Fig. 4. UBE4A was recruited by IP6K1 to ubiquitinate apoA-I.

A, Flag-apoA-I and HA-UBE4A were overexpressed together in primary murine hepatocytes. The cells were treated with M132 (10 μM, 4 hours) to block proteasomal activity. Flag-apoA-I was immunoprecipitated and blotted for ubiquitin. B, Flag-apoA-I was overexpressed in primary murine hepatocytes, and UBE4A was deleted by shRNA transduction (the shRNA2 as in panel D). The cells were treated with M132 (10 μM, 4 hours) to block proteasomal activity. Flag-apoA-I was immunoprecipitated and blotted for ubiquitin.

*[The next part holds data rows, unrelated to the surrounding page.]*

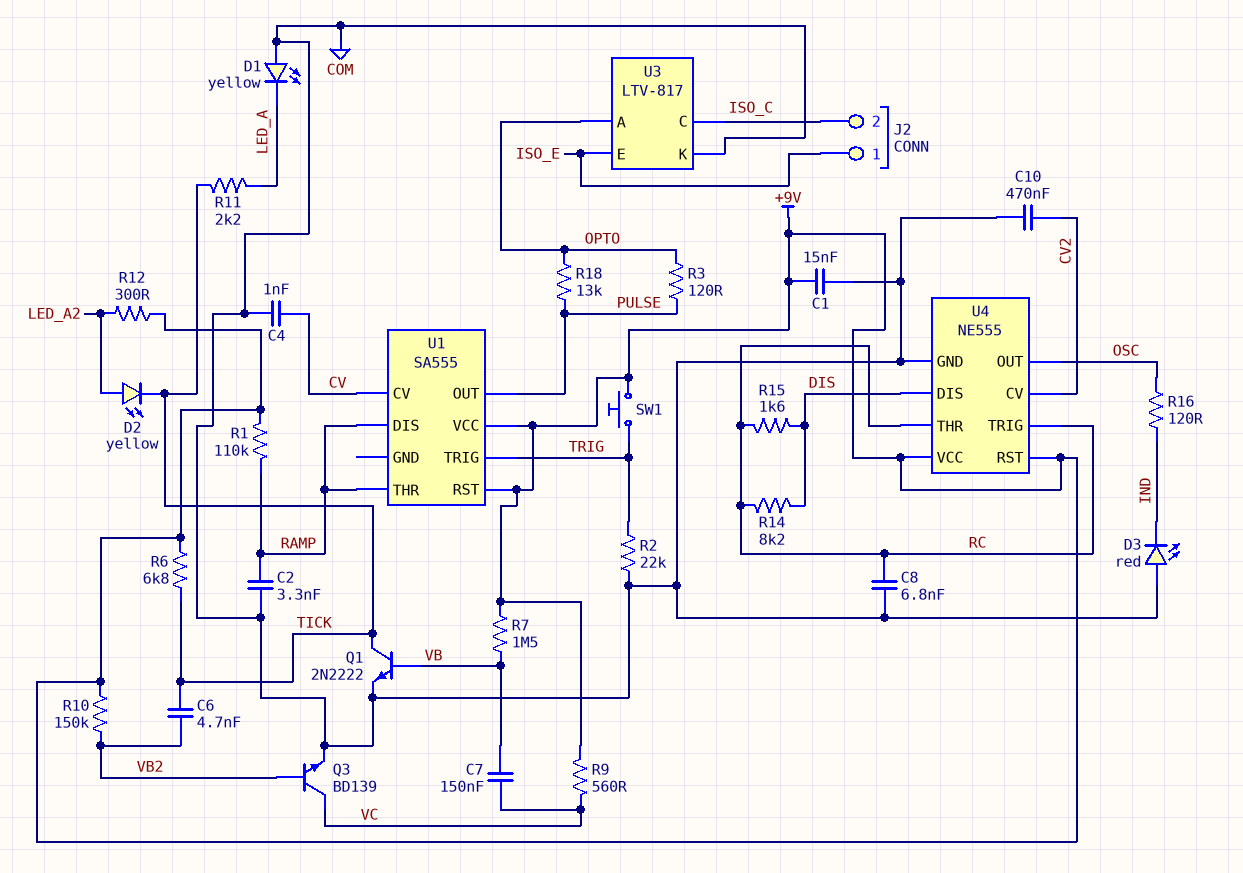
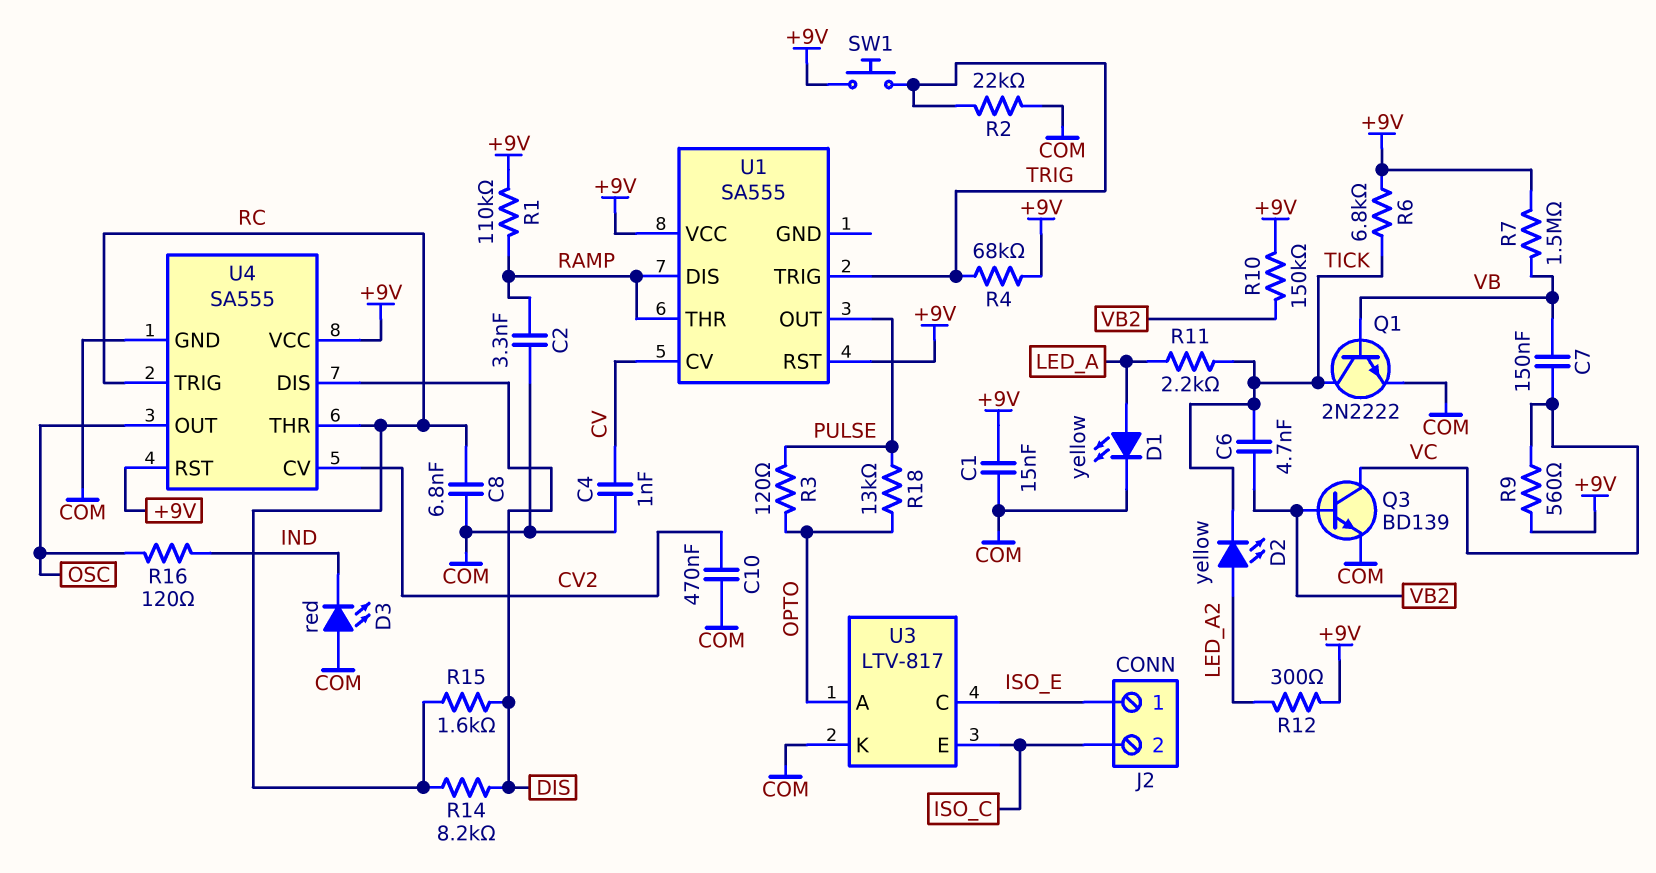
D1: LED yellow (A COM, K LED_A) -> LED yellow (A LED_A, K COM)
R4: none -> 68k (+9V, TRIG)
U3 pin C: ISO_C -> ISO_E
U3 pin E: ISO_E -> ISO_C
U4: NE555 -> SA555

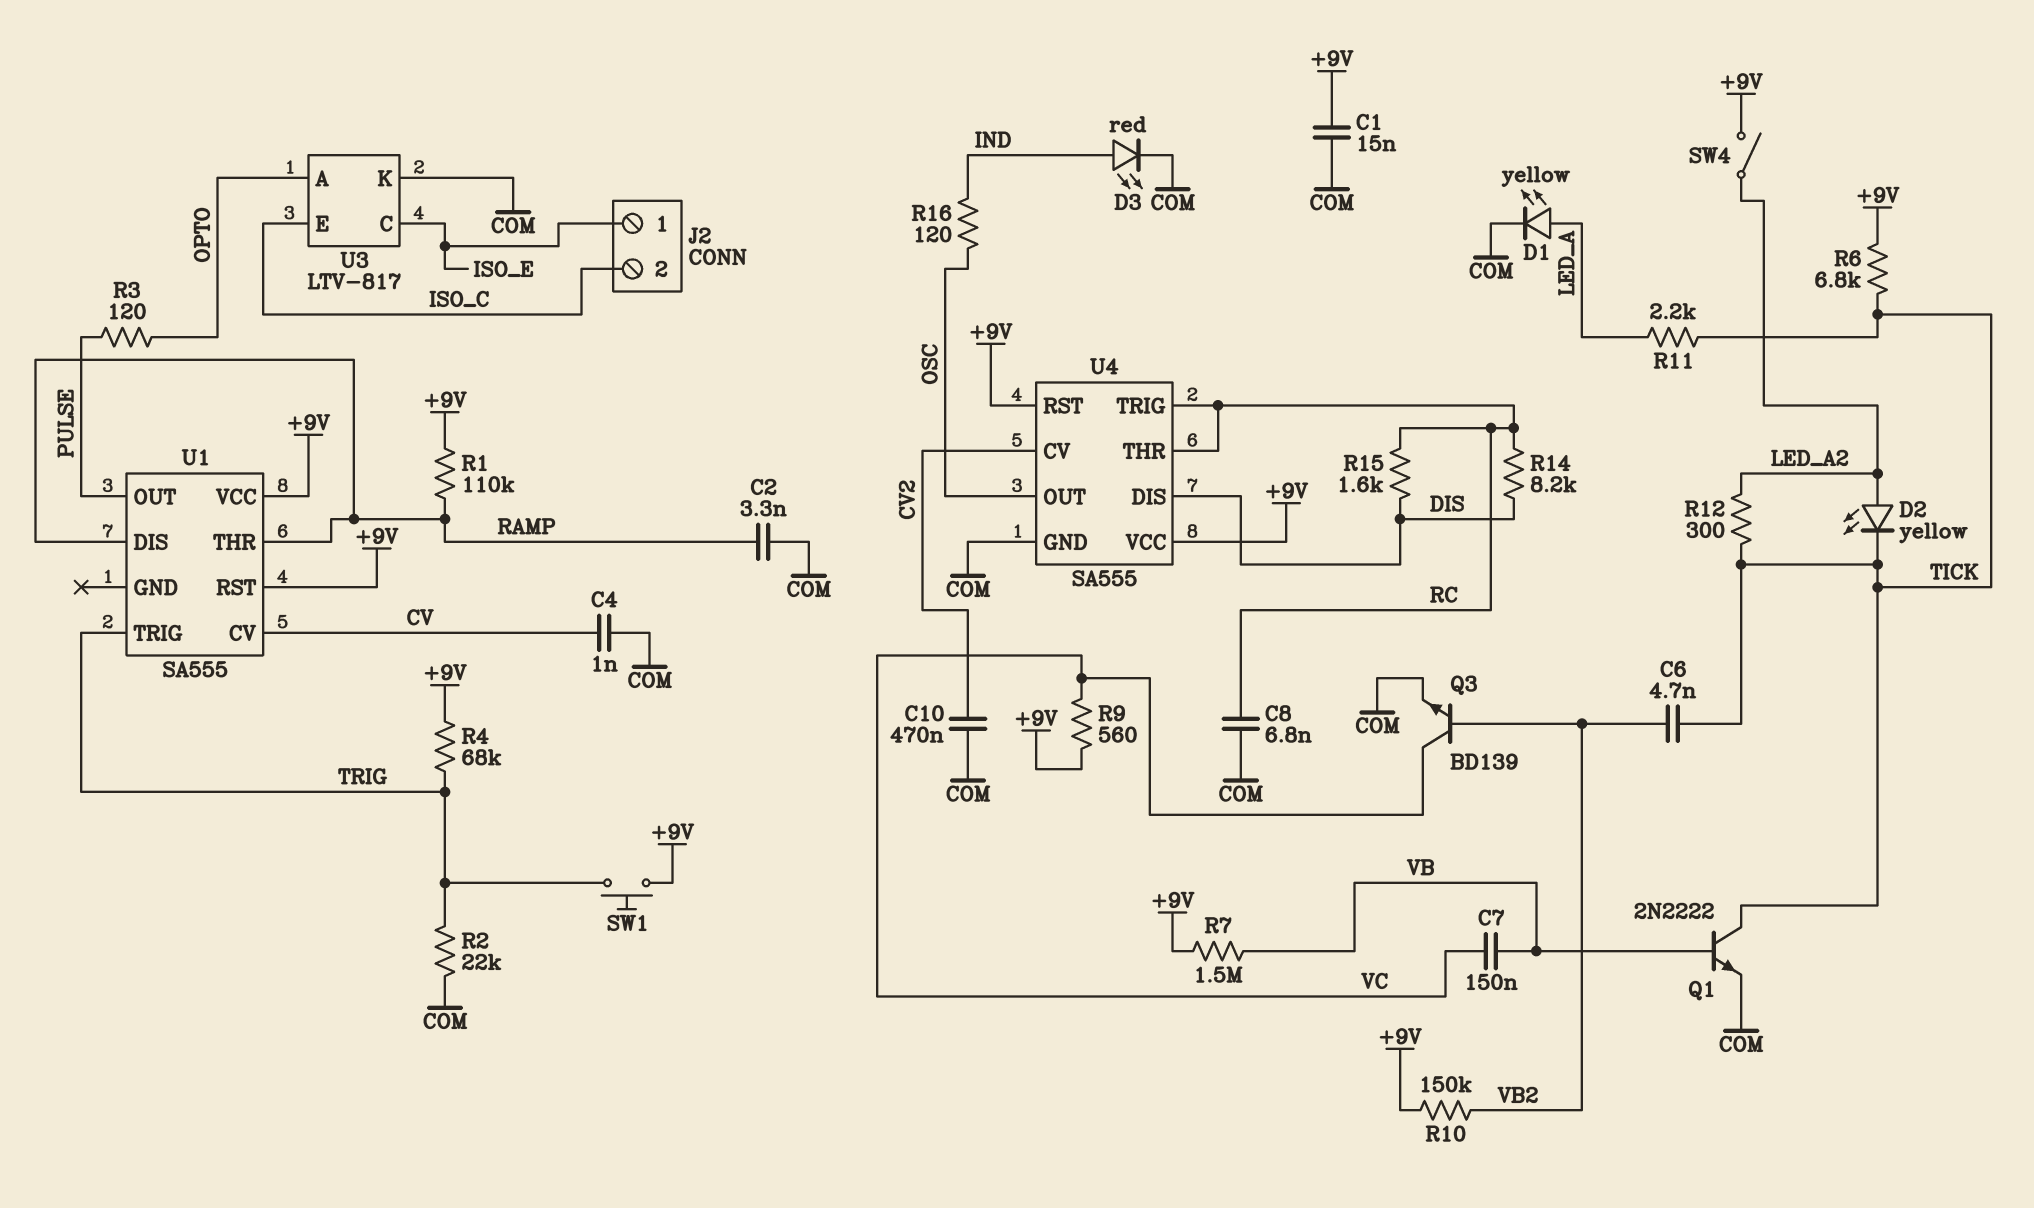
D3: LED red (A COM, K IND) -> LED red (A IND, K COM)
R12: 300 (+9V, LED_A2) -> 300 (LED_A2, TICK)
R18: 13k (OPTO, PULSE) -> none
SW4: none -> switch (+9V, LED_A2)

C and D, UBE4A was deleted in AML12 murine hepatocytes. (C) Deletion of UBE4A upregulated apoA-I protein levels. Data represent mean±SEM, One-way ANOVA, n=3 independent repeats. (D) The protein levels of apoA-I in the cell culture media were higher in the UBE4A-deleted preparations. Data represent mean±SEM, One-way ANOVA, n=3 independent repeats. E and F, Flag-apoA-I was overexpressed in WT and IP6K1 KO primary murine hepatocytes. (E), Immunoprecipitation of flag-apoA-I co-pulled down less UBE4A in the IP6K1 KOs. Data represent mean±SEM, Student’s t-test, n=3 independent repeats. (F), Immunoprecipitation of UBE4A co-pulled down less flag-apoA-I in the IP6K1 KOs. Data represent mean±SEM, Student’s t-test, n=3 independent repeats. G and H, Flag-apoA-I was overexpressed in primary murine hepatocytes. The cells were treated with IP6K inhibitor SC-919 (1 μM, 24 hours). (G), Immunoprecipitation of flag-apoA-I co-pulled down less UBE4A in the SC-919-treated cells. Data represent mean±SEM, Student’s t-test, n=3 independent repeats. (H), Immunoprecipitation of UBE4A co-pulled down less flag-apoA-I in the SC-919-treated cells. Data represent mean±SEM, Student’s t-test, n=3 independent repeats.